On 06Apr2015 21:13, Daniel Ellis <ellis...@gmail.com> wrote:
Wow, thank you for the long and detailed reply.
As for the question ptys and C, no, I have no experience in that area.
No worries. The use is the same in Python.
BTW, you may want a fixed width font; there are some ASCII diagrams in this
message.
I've read a bit on the master/slave stuff, but I'm still finding it
confusing. The manpage for pty states that it creates a "pair" of virtual
devices, one master and one slave. It doesn't seem like these are simple
file descriptors for stdin, stdout, and stderr, given that there is only
one for the master and one for the slave, so I'm really not understanding
what it means for these devices to be created.
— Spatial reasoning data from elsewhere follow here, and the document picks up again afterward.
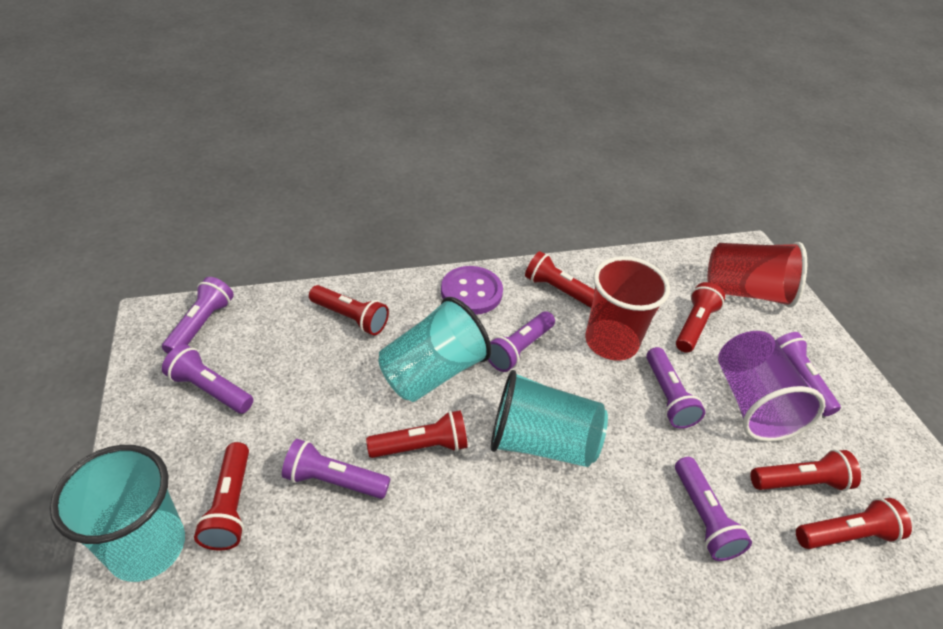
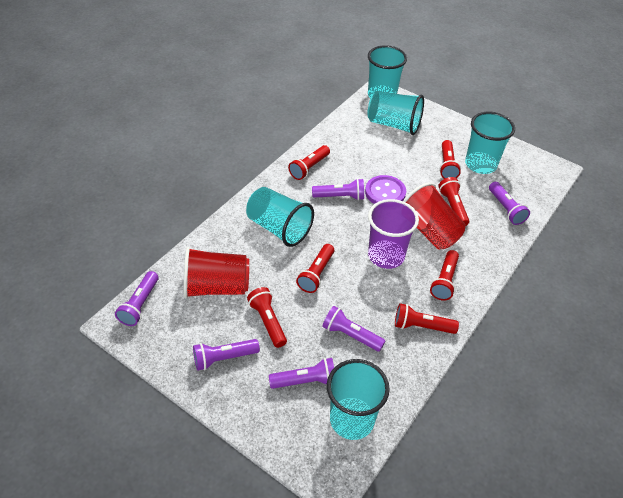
purple flashlight: 7 -> 6
turquoise cup: 3 -> 5

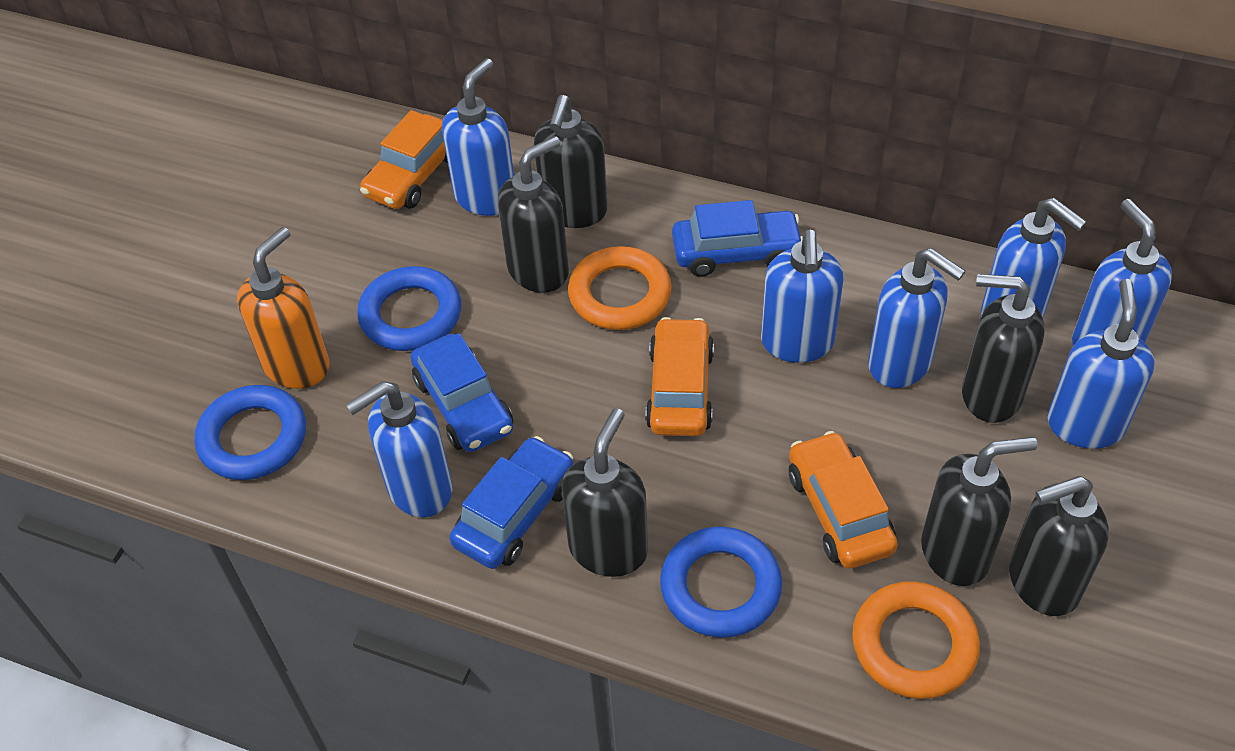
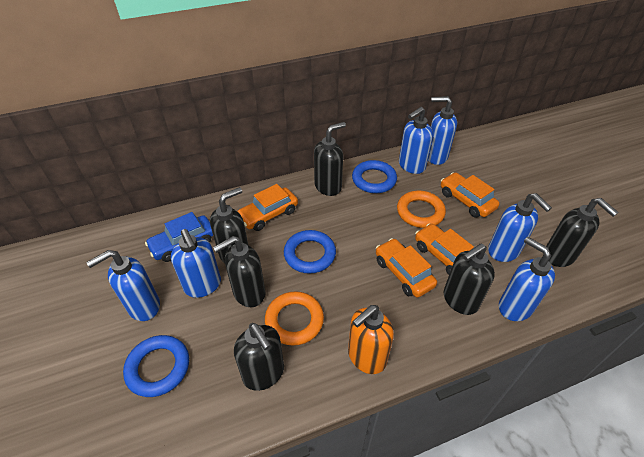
blue car: 3 -> 1
blue soap dispenser: 7 -> 6
orange car: 3 -> 4

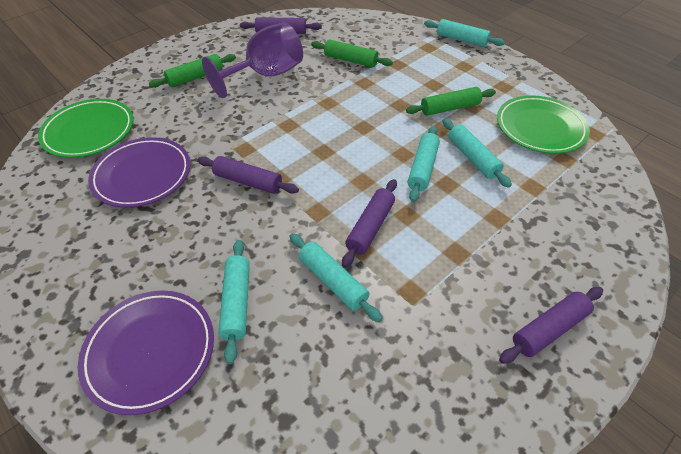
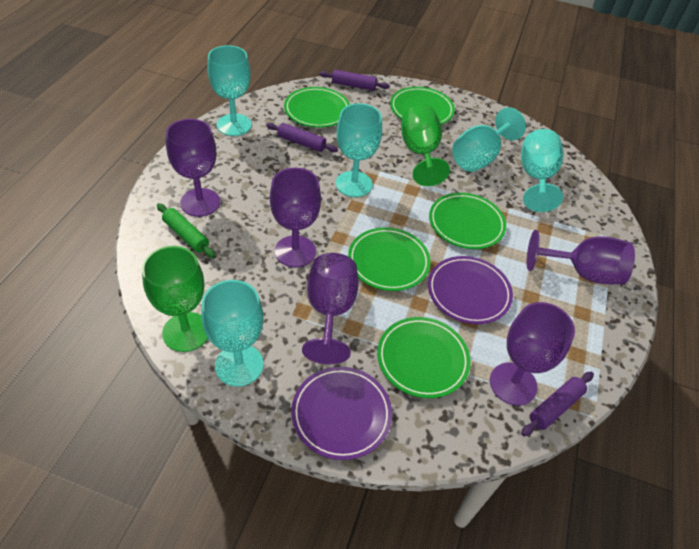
green goblet: 0 -> 2
green plate: 2 -> 5
green rolling pin: 3 -> 1
purple goblet: 1 -> 5
purple rolling pin: 4 -> 3
turquoise goblet: 0 -> 5
turquoise rolling pin: 5 -> 0

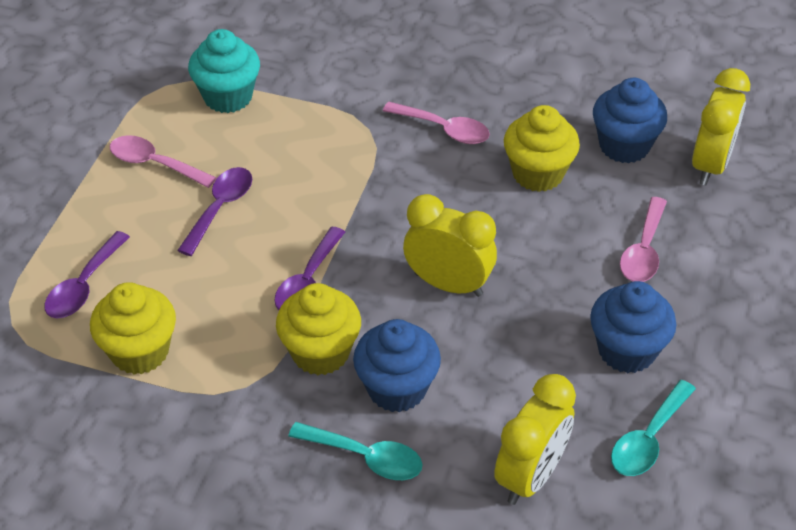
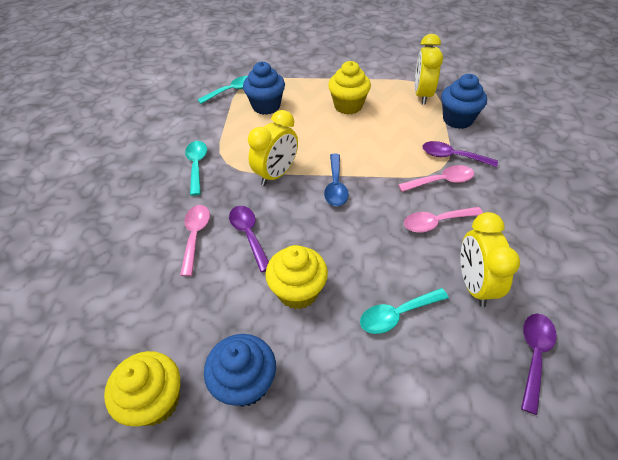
blue spoon: 0 -> 1
turquoise cupcake: 1 -> 0
turquoise spoon: 2 -> 3

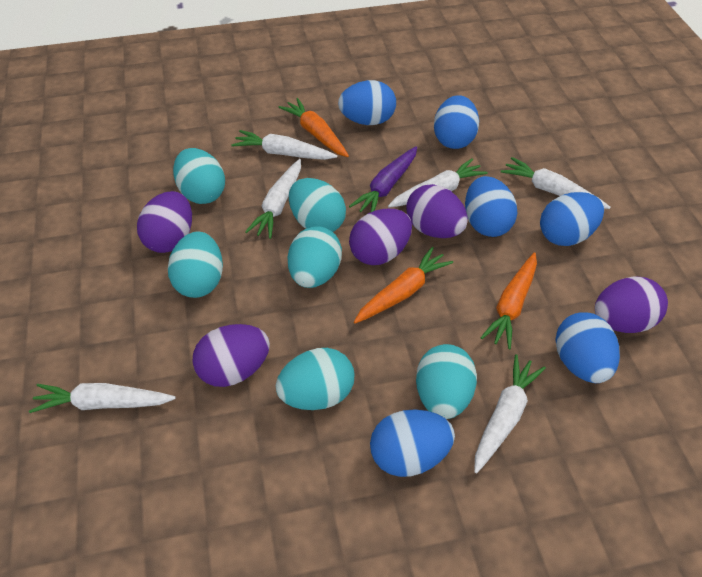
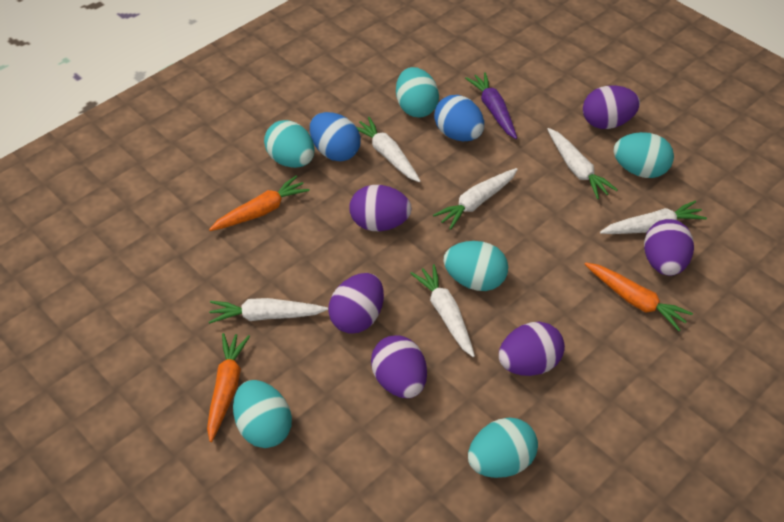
blue egg: 6 -> 2
purple egg: 5 -> 6

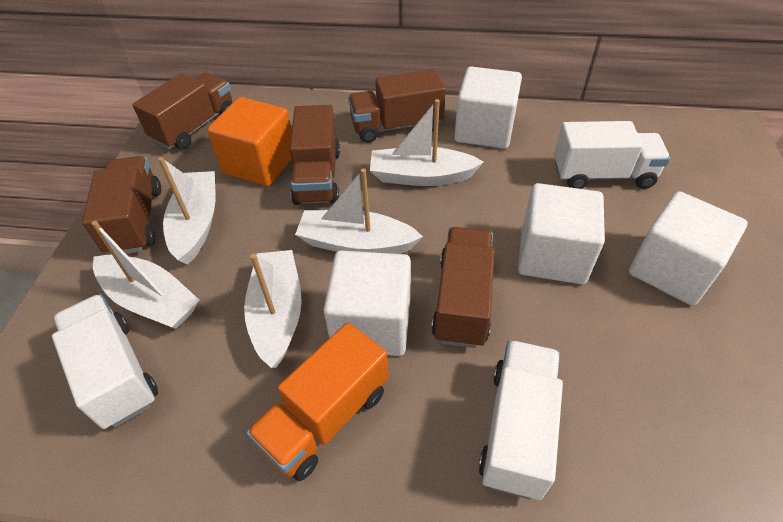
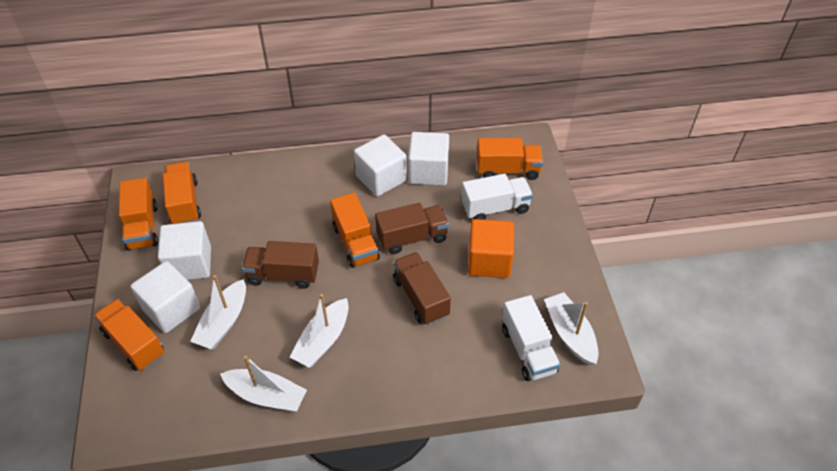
brown truck: 5 -> 3
orange truck: 1 -> 5
white boat: 5 -> 4
white truck: 3 -> 2

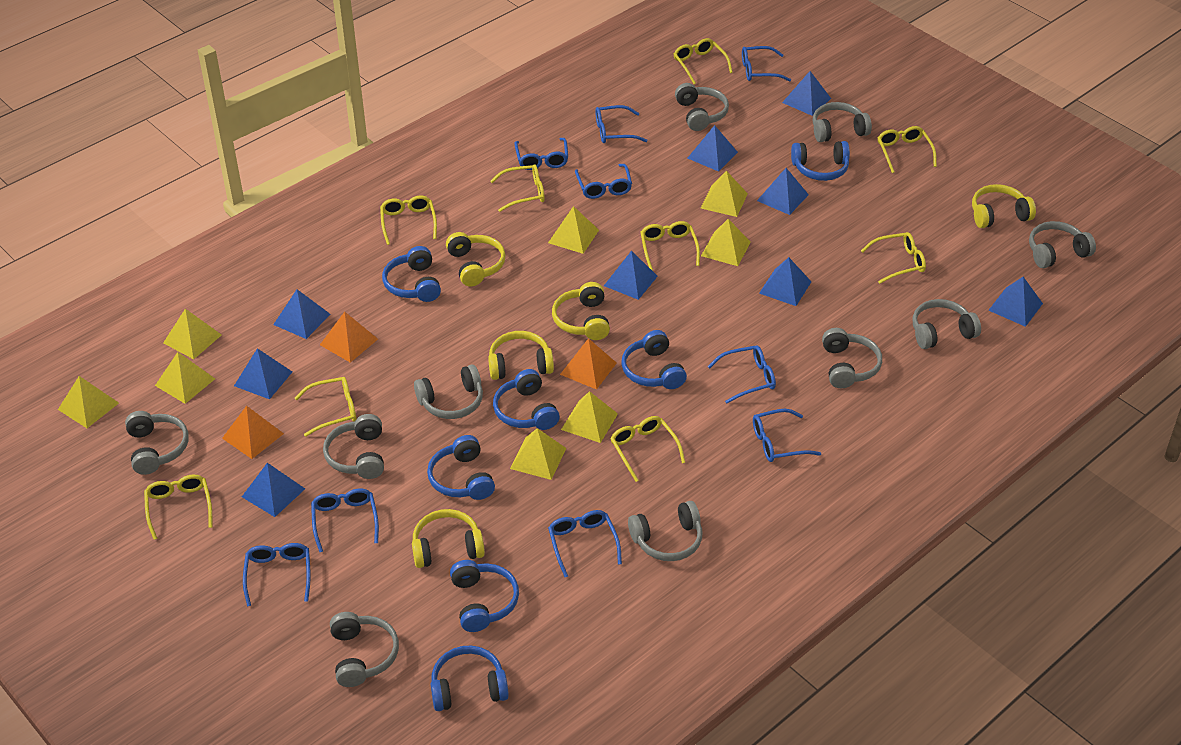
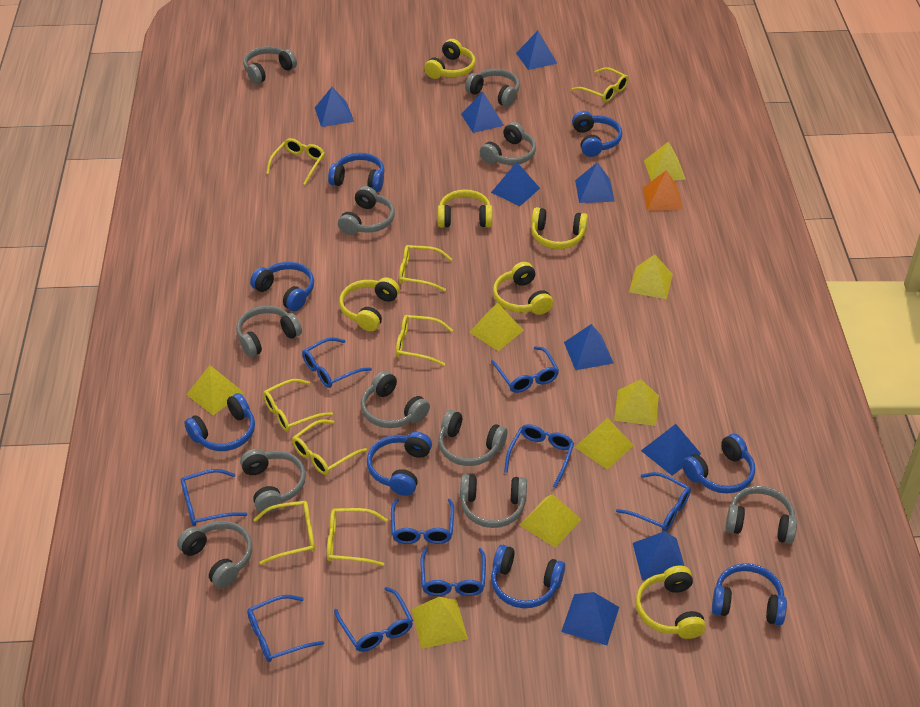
blue headphones: 7 -> 8
grey headphones: 10 -> 11
orange pyramid: 3 -> 1
yellow glasses: 9 -> 8
yellow headphones: 5 -> 6

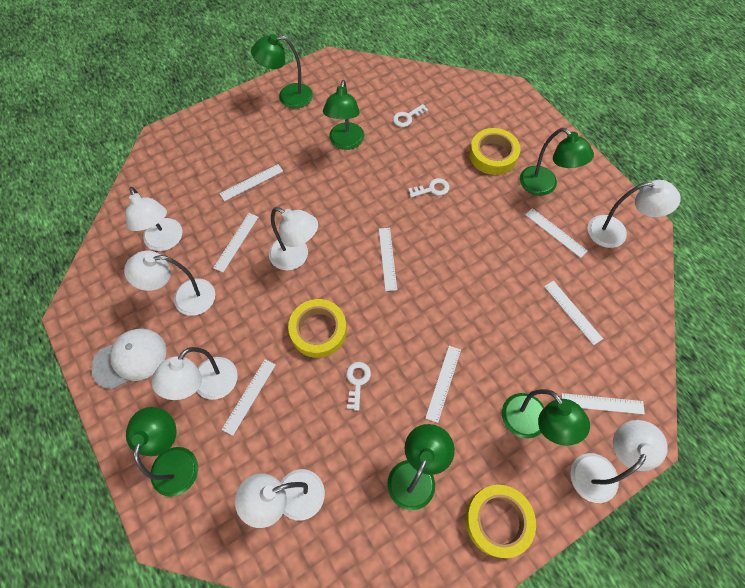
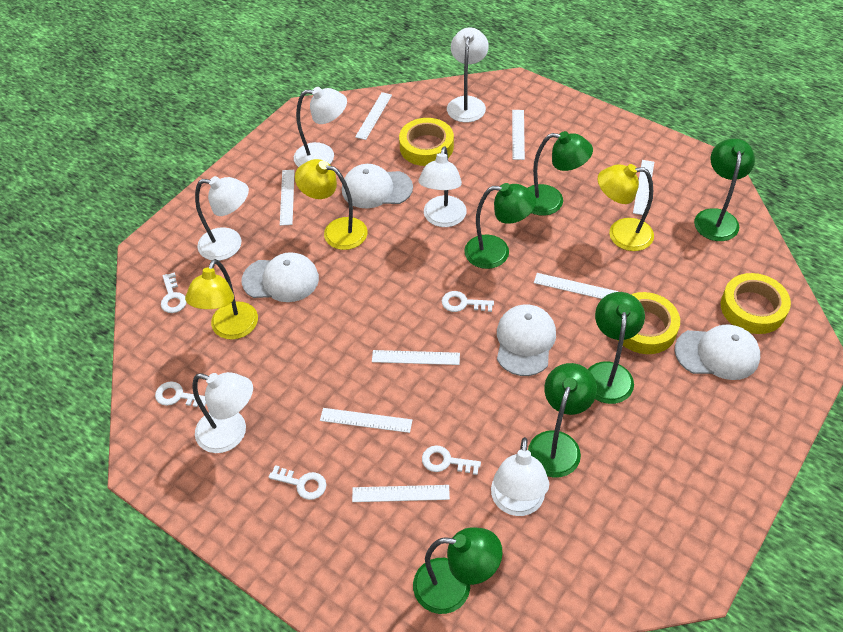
white cap: 1 -> 4
white key: 3 -> 5
white lamp: 7 -> 6
yellow lamp: 0 -> 3

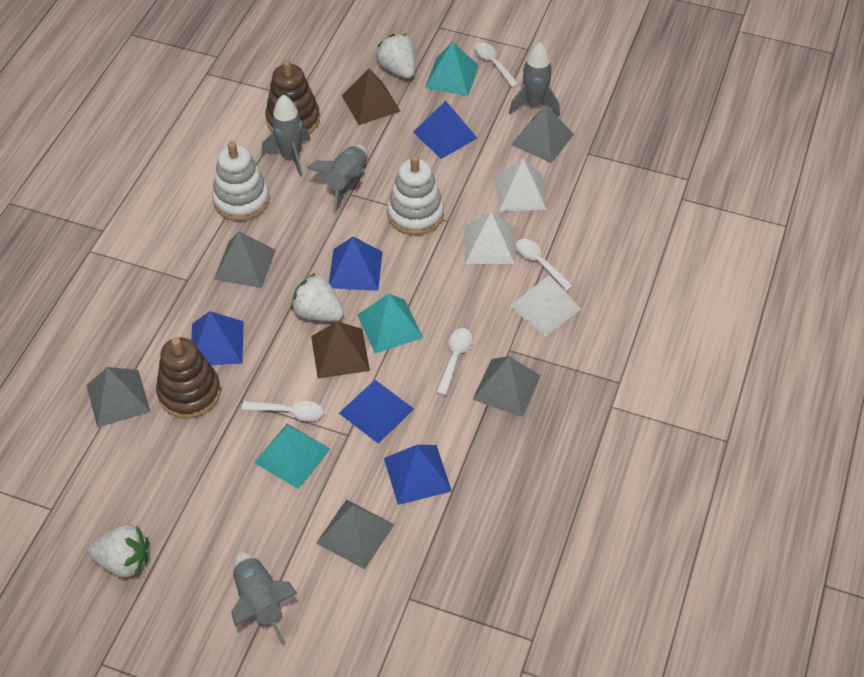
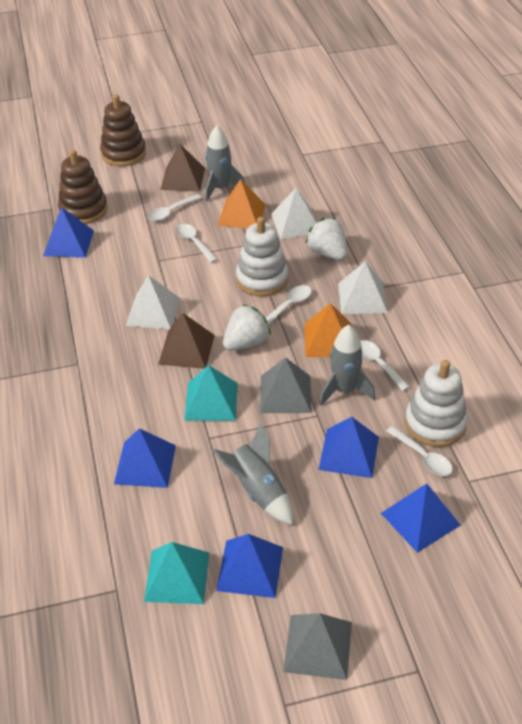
grey pyramid: 5 -> 2
grey rocket: 4 -> 3
orange pyramid: 0 -> 2
turquoise pyramid: 3 -> 2
white spoon: 4 -> 5
white strawberry: 3 -> 2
The following explaination is long; I do get to master/slave at the bottom. But
I'm covering stdin/stdout/stderr too.
Think about a serial terminal. On one end there is a computer, with wires to
the terminal. Since the computer runs UNIX, access to the terminal is done with
read and write calls. A read returns characters typed at the terminal by a
person and a write sends characters to the terminal which are displayed to the
person.
<--eyes-----
person terminal <==cable==> computer
--fingers-->
If someone is logged in on a physical terminal, on the computer's end there
will be a program acting on what they type. The UNIX command prompt, the shell,
is what one would normally get after logging in; for moderns users this is
often bash.
Terminology Digression:
When you open() a file (or device) in UNIX you get a file descriptor handed
to you; this is a single integer which is essentially an index into the
process' array of open files. Index 0 is stdin, 1 stdout, 2 stderr, and other
open files get further indices.
It is important to realise an open() creates, internally, a "file handle",
the data structure that tracks use of the file from that specific open()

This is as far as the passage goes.